The first time I ate dinner at a friend's house in Australia, he joked that it was a pity my mother wasn't there to cut up my meat for me. Only a child, it seems, uses his fork as a spoon.

So, I soon learned the contintal way to use cutlery by observation. And did it properly, so now you can ask me confidently to a French restaurant, in France, even.

Since travelling and living in Europe, I notice that local cutlery usage can be as sloppy as the Cantonese with chopsticks. Bavarians and Yorkshiremen, particularly. When resting between bites, they seem to twist the fork and knife so they face upward toward one's dinner companion, and arrange the cut-up bits with their knives on an upturned fork in the left hand. I have never seen this done in places like France or Italy, where etiquette-fascists hold sway.

ON the other hand, when living in America recently, I discovered I'd forgotten US table etiquette. Americans right-fork their food delicately, and with great skill. When trying to eat in the American fashion, I could never quite clean my plate, while my companions would be able to pick up their last pea.

Getting back to the subject...

I think Earllogjam has a point. Food is an easy and fun way to broaden your cultural horizons. And sophistication about other cuisines is a pretty good indicator that you're in a pink-neck place.

My brother and sister-in law were travelling in eastern Europe about fifteen years ago. They got a bit sick of getting protien through schnitzel and fibre through chewy brown bread. When they saw a Vietnaese restaurant in Prague, they leapt on the chance to get some real, lightly cooked, vegetables.

My bro and his wife made a great fuss of insisting on chopsticks. Their table was in the window facing the street, and soon, much to their delight, they had an audience.
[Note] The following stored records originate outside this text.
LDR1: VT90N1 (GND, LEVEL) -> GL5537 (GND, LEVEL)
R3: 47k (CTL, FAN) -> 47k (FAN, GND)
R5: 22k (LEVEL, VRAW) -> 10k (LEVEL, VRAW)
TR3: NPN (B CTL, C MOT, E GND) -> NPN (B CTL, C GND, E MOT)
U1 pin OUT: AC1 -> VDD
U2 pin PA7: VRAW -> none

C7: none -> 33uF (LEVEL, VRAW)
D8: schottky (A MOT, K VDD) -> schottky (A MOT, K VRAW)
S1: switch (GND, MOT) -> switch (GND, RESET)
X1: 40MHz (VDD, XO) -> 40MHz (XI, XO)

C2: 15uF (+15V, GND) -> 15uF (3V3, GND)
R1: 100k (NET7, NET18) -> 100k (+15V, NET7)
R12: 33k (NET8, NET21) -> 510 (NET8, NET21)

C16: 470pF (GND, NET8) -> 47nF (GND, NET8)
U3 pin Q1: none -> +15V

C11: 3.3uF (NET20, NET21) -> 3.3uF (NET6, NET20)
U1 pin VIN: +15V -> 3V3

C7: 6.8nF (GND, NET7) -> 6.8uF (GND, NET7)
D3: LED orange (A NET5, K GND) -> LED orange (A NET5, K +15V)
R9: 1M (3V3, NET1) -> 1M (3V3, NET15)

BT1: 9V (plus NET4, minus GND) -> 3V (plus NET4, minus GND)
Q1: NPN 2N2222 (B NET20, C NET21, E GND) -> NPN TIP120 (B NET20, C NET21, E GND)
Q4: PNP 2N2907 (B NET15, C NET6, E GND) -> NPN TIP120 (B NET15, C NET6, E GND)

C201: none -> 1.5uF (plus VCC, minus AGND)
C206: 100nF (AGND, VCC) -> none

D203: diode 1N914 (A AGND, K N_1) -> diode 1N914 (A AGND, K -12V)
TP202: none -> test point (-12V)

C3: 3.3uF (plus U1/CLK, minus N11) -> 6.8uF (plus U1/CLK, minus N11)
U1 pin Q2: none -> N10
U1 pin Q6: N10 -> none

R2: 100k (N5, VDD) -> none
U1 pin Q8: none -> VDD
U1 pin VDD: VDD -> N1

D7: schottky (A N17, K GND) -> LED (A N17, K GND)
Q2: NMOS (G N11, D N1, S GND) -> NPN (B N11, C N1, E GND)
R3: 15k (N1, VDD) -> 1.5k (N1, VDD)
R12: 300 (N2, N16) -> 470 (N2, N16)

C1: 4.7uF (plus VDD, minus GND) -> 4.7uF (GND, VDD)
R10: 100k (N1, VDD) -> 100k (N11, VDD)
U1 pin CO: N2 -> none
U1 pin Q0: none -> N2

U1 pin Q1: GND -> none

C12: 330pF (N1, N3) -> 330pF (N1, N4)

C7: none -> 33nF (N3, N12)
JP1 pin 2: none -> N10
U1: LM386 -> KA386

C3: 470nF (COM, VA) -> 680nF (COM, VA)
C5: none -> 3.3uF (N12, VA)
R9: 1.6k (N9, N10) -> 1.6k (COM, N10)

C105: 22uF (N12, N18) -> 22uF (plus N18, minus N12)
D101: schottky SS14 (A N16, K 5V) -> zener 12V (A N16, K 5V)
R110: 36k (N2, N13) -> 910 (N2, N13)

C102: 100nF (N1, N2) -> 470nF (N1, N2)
I wonder if the same would happen today?

HB8

P.S. the chopsticks in the rice bowl...it's a custom at funerals to stick a pair of chopsticks in a rice bowl, straight up. They belong to the deceased, and symbolise his presence at the table. They point straight up because he's in heaven, of course. I suspect that in the absence of a known soul putting them to use, they will act as a lightning rod for any restless soul wandering along looking for some poor folks to spook.